Pig-butchering schemes involve prolonged social engineering, where fraudsters build fake romantic or personal relationships with targets over weeks or months before directing them into fraudulent cryptocurrency investment platforms. The $61 million freeze represents one of the larger single-action amounts tied specifically to this fraud category, which law enforcement agencies across multiple jurisdictions have identified as one of the fastest-growing vectors of crypto-related financial crime.

Tether’s ability to act on law enforcement requests rests on administrative keys embedded in its smart contracts across blockchains including Ethereum and TRON. When a wallet address is formally flagged, Tether can remotely blacklist it, freezing any USDT held there regardless of where the wallet is located or who controls the private keys. The token does not move. It simply stops being usable.

That capability, applied at scale, has produced a growing record. More than 7,200 wallet addresses have been blacklisted to date. Tether now maintains active cooperation relationships with over 300 law enforcement agencies across 60 jurisdictions.
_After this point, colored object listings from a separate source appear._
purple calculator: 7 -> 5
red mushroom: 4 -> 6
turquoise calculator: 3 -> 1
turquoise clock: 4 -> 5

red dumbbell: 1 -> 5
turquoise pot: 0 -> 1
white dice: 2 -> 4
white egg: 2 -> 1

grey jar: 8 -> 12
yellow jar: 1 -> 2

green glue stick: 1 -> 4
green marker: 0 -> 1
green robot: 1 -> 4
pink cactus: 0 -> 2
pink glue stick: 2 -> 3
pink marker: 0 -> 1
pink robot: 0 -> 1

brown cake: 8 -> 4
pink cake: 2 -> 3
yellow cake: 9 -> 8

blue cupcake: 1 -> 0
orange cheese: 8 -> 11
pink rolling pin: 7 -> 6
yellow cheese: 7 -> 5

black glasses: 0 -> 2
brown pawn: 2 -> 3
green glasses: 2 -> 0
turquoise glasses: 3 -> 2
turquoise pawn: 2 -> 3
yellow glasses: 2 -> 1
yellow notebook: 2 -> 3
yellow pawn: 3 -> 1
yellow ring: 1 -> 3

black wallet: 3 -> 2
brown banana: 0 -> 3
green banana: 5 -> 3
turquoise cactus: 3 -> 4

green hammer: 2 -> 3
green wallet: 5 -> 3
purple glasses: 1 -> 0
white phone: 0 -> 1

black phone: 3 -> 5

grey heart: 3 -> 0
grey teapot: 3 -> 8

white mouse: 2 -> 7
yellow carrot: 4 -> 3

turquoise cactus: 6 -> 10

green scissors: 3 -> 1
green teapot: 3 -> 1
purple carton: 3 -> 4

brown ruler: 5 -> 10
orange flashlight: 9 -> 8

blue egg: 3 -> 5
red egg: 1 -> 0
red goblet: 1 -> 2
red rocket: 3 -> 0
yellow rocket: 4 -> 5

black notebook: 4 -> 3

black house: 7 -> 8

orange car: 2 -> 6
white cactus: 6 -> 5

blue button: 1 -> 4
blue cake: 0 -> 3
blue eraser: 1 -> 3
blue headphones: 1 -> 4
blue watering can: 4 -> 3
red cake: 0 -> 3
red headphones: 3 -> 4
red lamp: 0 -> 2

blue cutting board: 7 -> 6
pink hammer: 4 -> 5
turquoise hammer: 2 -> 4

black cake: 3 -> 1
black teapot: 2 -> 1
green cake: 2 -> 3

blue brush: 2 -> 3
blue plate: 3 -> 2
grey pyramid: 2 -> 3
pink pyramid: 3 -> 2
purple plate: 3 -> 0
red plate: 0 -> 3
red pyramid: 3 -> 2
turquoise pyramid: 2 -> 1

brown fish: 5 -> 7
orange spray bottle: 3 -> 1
The January 2026 action illustrated what that infrastructure looks like at full deployment. In coordination with the FBI and DOJ, Tether froze $182 million across five wallets on the TRON blockchain in a single day, one of the largest single-day freezes the company has executed.

The $4.2 billion cumulative figure sits against a circulating USDT supply of approximately $183.7 billion as of late February 2026. Frozen assets represent a fraction of the total supply, but the acceleration in enforcement activity since 2023 is the more meaningful data point. More than 80% of all USDT ever frozen was immobilized in a period of roughly two years, which reflects both the growth of illicit activity on stablecoin rails and the maturation of Tether’s compliance infrastructure to respond to it.

The pattern also reflects a broader shift in how law enforcement agencies are approaching stablecoin issuers. Rather than treating them as peripheral actors in financial crime cases, agencies including the DOJ, FBI, and HSI are now incorporating Tether’s freezing capability directly into investigative workflows, using on-chain tracing to follow funds and coordinating with Tether to immobilize them before they can be moved to less traceable assets.

A stablecoin issuer with $183.7 billion in circulating supply, cooperative relationships with 300 law enforcement agencies, and the technical capability to freeze any wallet on demand represents a compliance posture that sits closer to a regulated financial institution than to the decentralized infrastructure crypto was originally built around.

Whether that represents a feature or a design tension depends on the perspective. What the $4.2 billion figure confirms is that the capability is real, increasingly used, and growing faster than at any point in Tether’s history.